De viernes a sábado hemos tenido un variado recorrido navideño-musical en Cádiz. En el primero asistimos a uno de los cinco conciertos solidarios (a beneficio de Cáritas) que Diario de Cádiz organiza bajo el título En Clave de Navidad, concretamente el celebrado en la capilla del Colegio San Felipe Neri (Extramuros). Y el sábado, disfrutamos de la fiesta mejicana de Las Posadas, tradición de origen pre-hispánico de la navidad del país azteca, y que tuvo lugar en el Espacio Quiñones (junto a La Caleta). Ambos eventos tuvieron su final gastronómico, en base a su cercanía, de lo que también hablaré.

En el concierto de San Felipe Neri, actuaron varios profesores de la Escuela de Música (Rosina Montes, Daniel García, María Lebedeva, Inmaculada Arjonilla y Fátima Batista), junto a la coral polifónica, bajo la dirección de Daniel Borrego, que envolvió el espacio con sus preparadas voces. Además, contó con la impagable actuación de nuestra amiga Inma Márquez, que interpretó un villancico y la conocida “La Alacena de las monjas”, de Carlos Cano. Un concierto que nos emocionó y nos dejó un agradable recuerdo sentimental, a modo de paz para estos días.

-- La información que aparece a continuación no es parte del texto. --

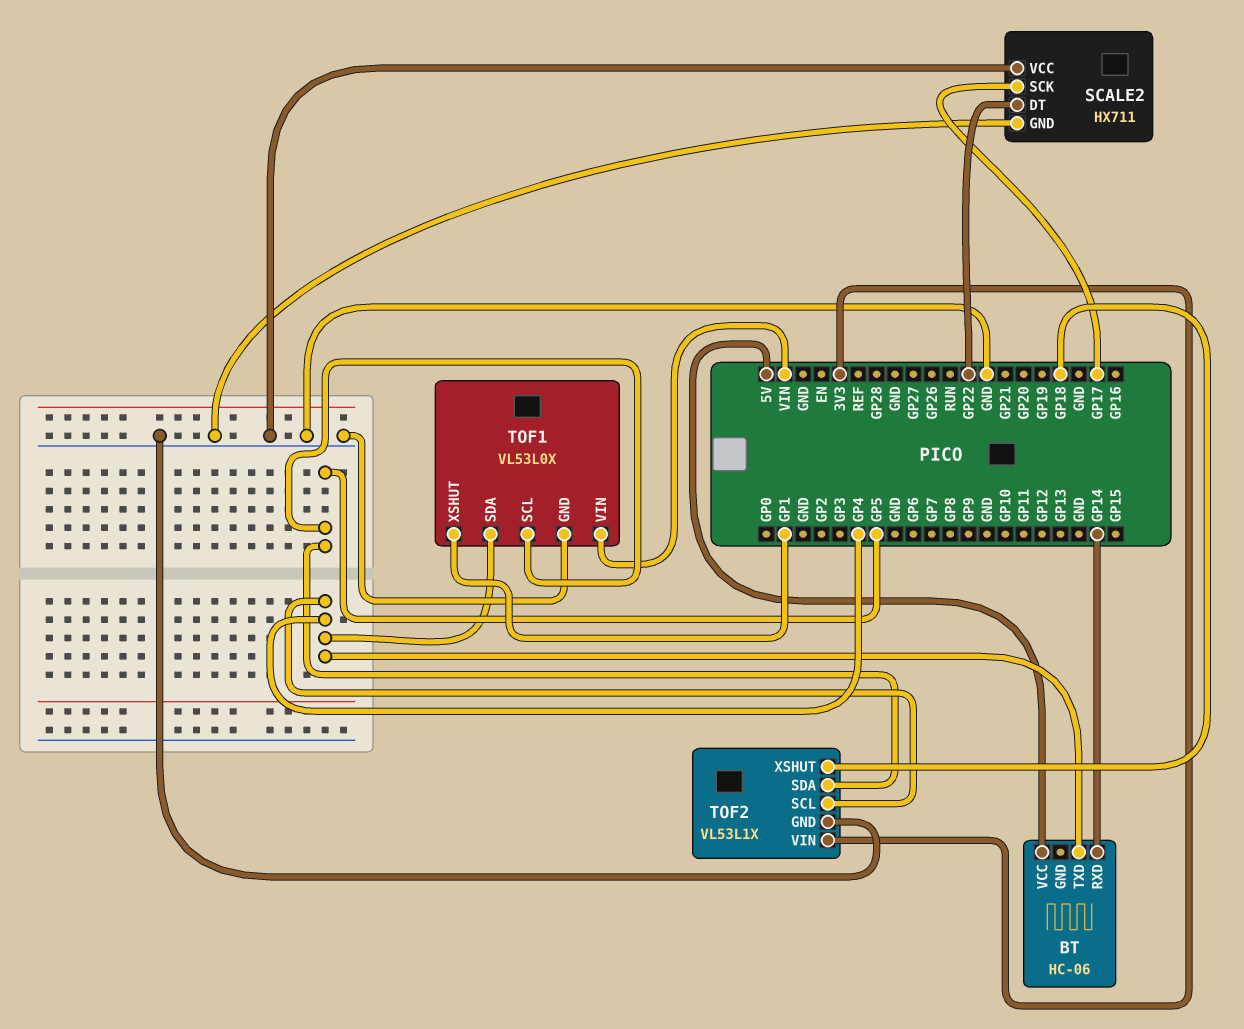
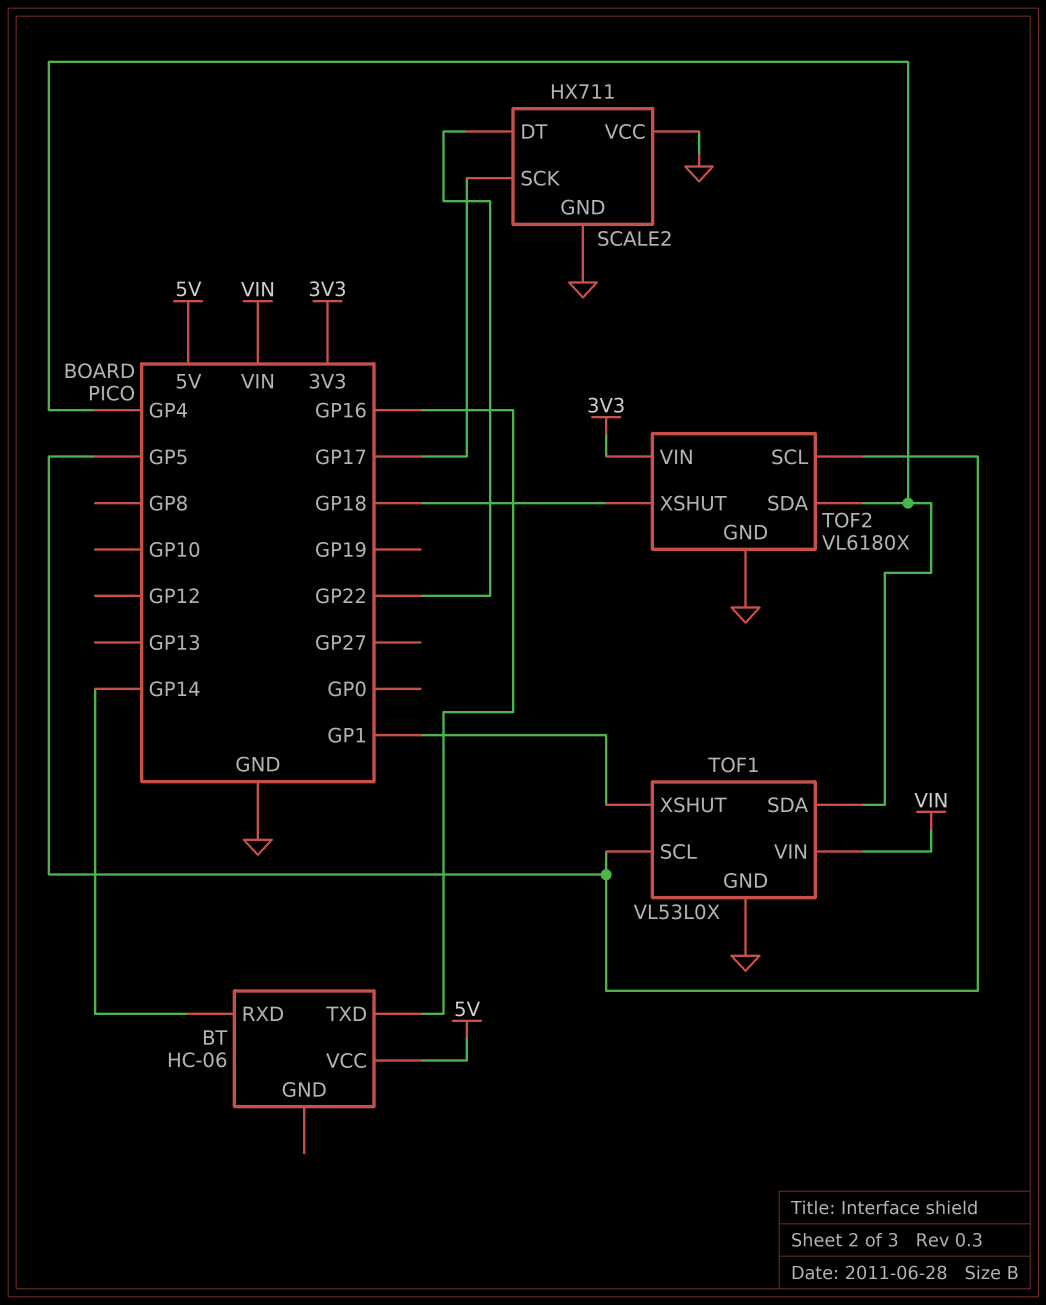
BT pin TXD: GP4 -> GP16
TOF2: VL53L1X -> VL6180X
TOF2 pin SCL: GP4 -> GP5
TOF2 pin SDA: GP5 -> GP4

A la salida del concierto, teníamos muy cerca la abacería Tinoco, un espacio hostelero sin cocina, pero que cuenta con la mejor gastronomía de conservas, embutidos, encurtidos y bebidas de la provincia. Allí celebramos una pequeña cena-fin de fiesta, en el que además descubrimos las nuevas propuestas de su propietario.

Al día siguiente, en el Espacio Quiñones, a la hora prevista, las ocho de la tarde, el numeroso público, entre el que nos encontrábamos, intentaba entrar en el local pidiendo posada, frente a los “moradores” con vela encendida en mano. De eso va la tradición mejicana navideña, de pedir posada para María y José, sin éxito, mientras que solicitud y respuesta se expresan con cantos, tal como lo cuentan los miembros de la Asociación Mejicanos en Andalucía, promotores de esta celebración en Cádiz.

Cuando por fin accedimos y tomamos asiento, pudimos disfrutar de las canciones de la cantante mejicana Karina Ortiz, que nos regaló boleros, corridos, rancheras y variadas canciones románticas. Karina alegró el espacio con su potente y magnífica voz y el revoloteo de sus faldas multicolores. Sin duda la alegría mejicana se contagia fácilmente a través de música y gritos de mariachis. 

El evento continuó con la exposición y rotura de La Piñata, a la que hay que embestir con los ojos vendados (símbolo de la fe), ofreciéndose más tarde alimentos mejicanos como ponches de frutas, chips con guacamole y por supuesto, tequila.

Finalizamos el acto un poco antes del público y buscamos donde cenar, y, tuvimos la suerte –cosa rara- de encontrar sitio en La Tabernita,  ese legendario y eficaz mini bar de tapas de la calle La Palma, en el barrio de La Viña. Allí nos atendieron con rapidez y buen ritmo, con croquetas caseras del puchero, minihamburguesa con bechamel, ensaladilla de pulpo y albóndigas de choco. Un ejemplo de tapeo gaditano servido con profesionalidad y calidad, además de un ajustado precio. Por cierto, tienen vinos gaditanos.